Já ouvi dizer que as legislações brasileiras, como a nossa Constituição de 1988, são maravilhosas e bastante avançadas. O mesmo vale para demais políticas que retratam um desejo sincero da população e são materializadas em leis e decretos, ao serem trazidas do campo da abstração e das discussões acadêmicas e sociais. E quando as letras não conseguem sair do papel e as palavras ficam presas em um livro? Confirmamos o velho ditado de que na teoria é uma coisa e na prática outra. Ou, como diria o matuto, na prática a teoria é outra.
No campo da mobilidade urbana e da sustentabilidade, não é diferente. Não é mistério ou segredo que transporte público e transporte ativo são fundamentais para o futuro das cidades do mundo, especialmente as localizadas em países em desenvolvimento, e uma das soluções para combater o aquecimento global.
O conjunto teórico e prático é tão vasto e consagrado, que o Brasil o colocou em seu arcabouço jurídico e em sua agenda ao publicar, em 3 de janeiro de 2012, a Lei nº 12.587, que institui a Política Nacional de Mobilidade Urbana. Essa lei estabelece, de acordo com o art. 6º, a prioridade dos modos de transportes não motorizados sobre os motorizados, e dos serviços de transporte público coletivo sobre o transporte individual motorizado.
No campo das mudanças climáticas, a Lei 12.187/2009 e o Decreto no 7390/2010 estabelecem a Política Nacional sobre a Mudança do Clima, demonstrando o compromisso voluntário do Brasil para a redução das emissões de gases de efeito estufa, e determinam a criação de planos setoriais com as estratégias a serem adotadas em cada setor da economia.
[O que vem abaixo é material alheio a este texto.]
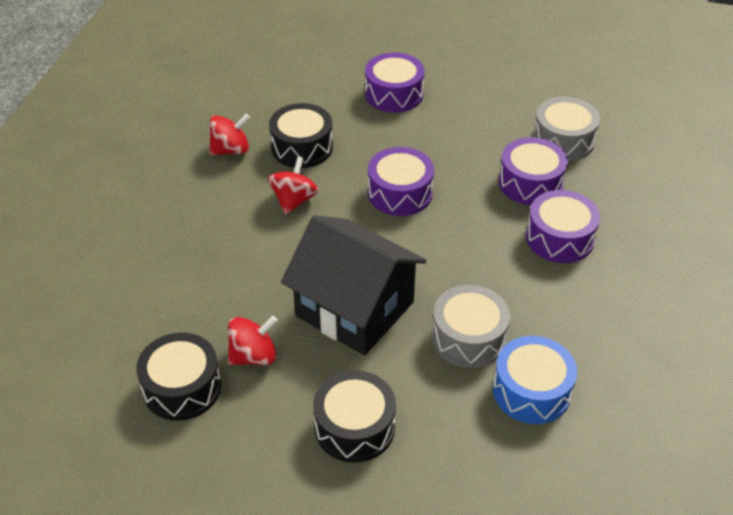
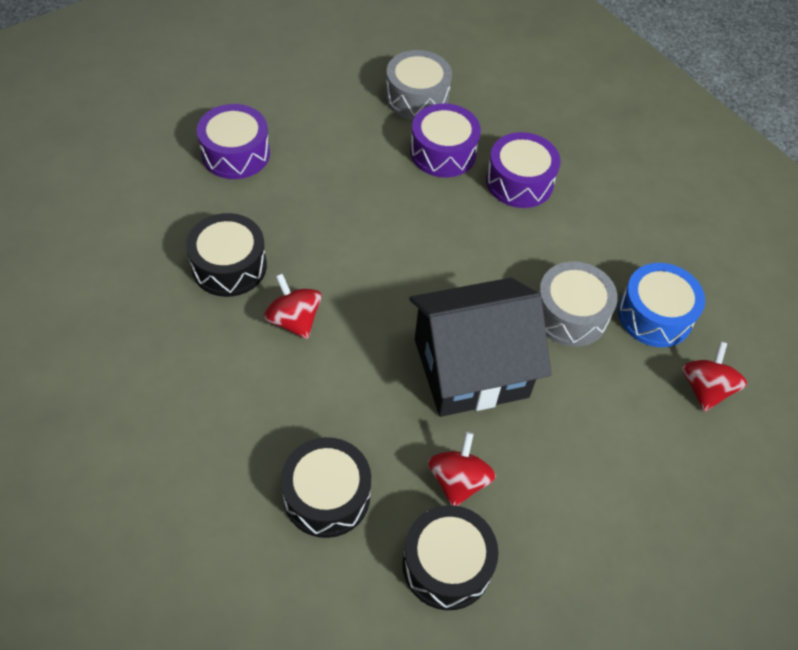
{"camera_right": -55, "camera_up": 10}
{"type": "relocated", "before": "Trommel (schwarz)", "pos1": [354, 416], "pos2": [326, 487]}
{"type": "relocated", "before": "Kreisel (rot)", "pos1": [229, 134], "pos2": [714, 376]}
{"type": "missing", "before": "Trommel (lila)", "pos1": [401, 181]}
Dentro do Plano Setorial de Transporte e Mobilidade Urbana, uma das principais ações elencadas é a expansão do uso do transporte público e da bicicleta como meio de transporte. Para isso, uma infraestrutura cicloviária deverá ser fornecida. Ou seja, pedestres e ciclistas também aparecem como solução para os problemas do clima.
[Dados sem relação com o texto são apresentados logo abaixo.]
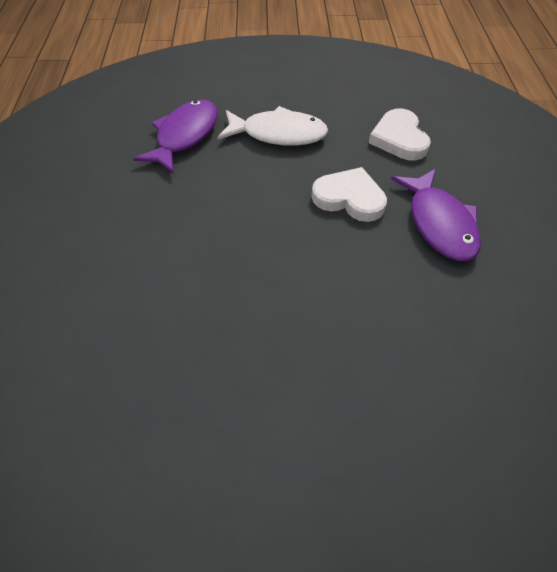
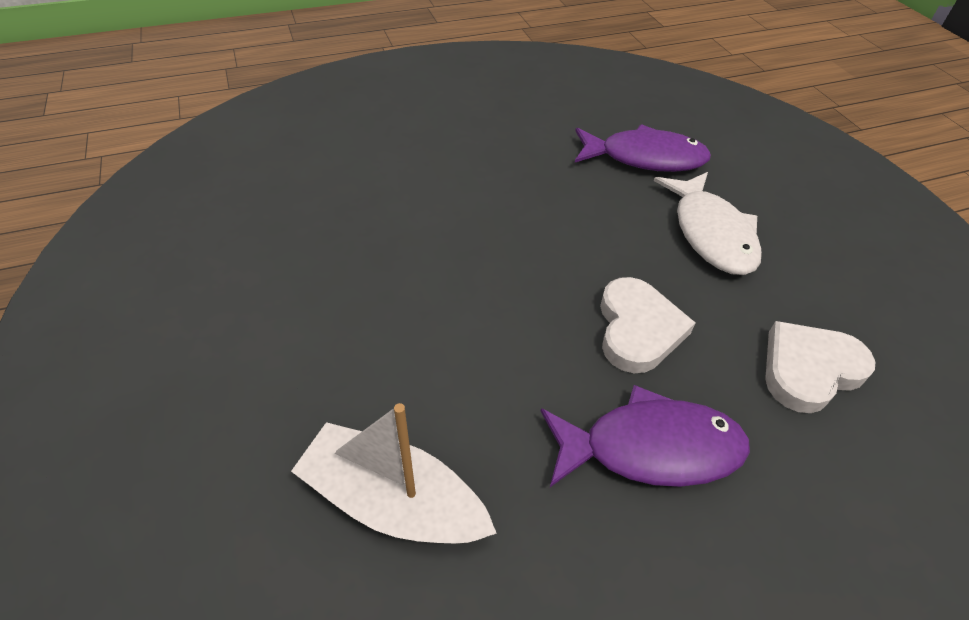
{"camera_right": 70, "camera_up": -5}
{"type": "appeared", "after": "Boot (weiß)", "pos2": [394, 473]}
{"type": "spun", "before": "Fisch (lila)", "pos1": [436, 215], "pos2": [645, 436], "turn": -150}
Porém, o que vemos na prática é uma realidade muito diferente. As grandes obras de transporte e mobilidade do DF hoje, e historicamente, são ampliação das pistas para diminuir engarrafamentos. A grande obra atual é o Trevo de Triagem Norte, em que a Rodas da Paz precisou entrar com ação no Ministério Público, com base na Política Nacional de Mobilidade Urbana, pois ela não possuía no seu projeto ciclovias e calçadas.
Ainda hoje estamos reféns de transportes públicos de má qualidade, que não nos permite saber, por exemplo, o horário que o ônibus passará no ponto. Para o transporte ativo, não vemos ampliação da malha cicloviária e a conexão entre as ciclovias já existentes. Reformas ou construção de calçadas também não são uma realidade. Sem um transporte público de qualidade, integrando as diversas regiões do DF, as pessoas acabam sendo obrigadas a utilizar veículos automotores individuais; e isso vai se transformando em um círculo vicioso.
Além da contradição das políticas públicas, a sociedade como um todo também não comprou a ideia da mobilidade urbana e da sustentabilidade. O que vemos na televisão e na internet são propagandas e programas exaltando a sustentabilidade, a natureza e nossas cidades. Na teoria, isso só ocorre se usarmos menos os carros e valorizarmos o transporte ativo, para termos pessoas realmente vivendo a cidade. Entretanto, as mudanças em nossas rotinas para a valorização dessas atitudes parecem não serem fáceis.
Se na teoria precisamos reduzir o uso dos carros, deveríamos ser mais receptivos, e até incentivar a adoção de medidas de moderação de tráfego, como diminuição dos limites de velocidade nas vias urbanas, preferência para ciclistas e pedestres e restrição de veículos nas áreas centrais. Só assim teremos uma cidade para todos. A reprovação dessas medidas pela população acaba dificultando sua implementação pelo governo, que sempre está de olho em votos para as próximas eleições. Assim, quanto menos eleitores ele incomodar, melhor.
Talvez tenha chegado a hora de pararmos e nos perguntarmos: qual é a cidade que queremos? Dependendo da resposta, mudamos nossas atitudes e passamos a cobrar de quem deve.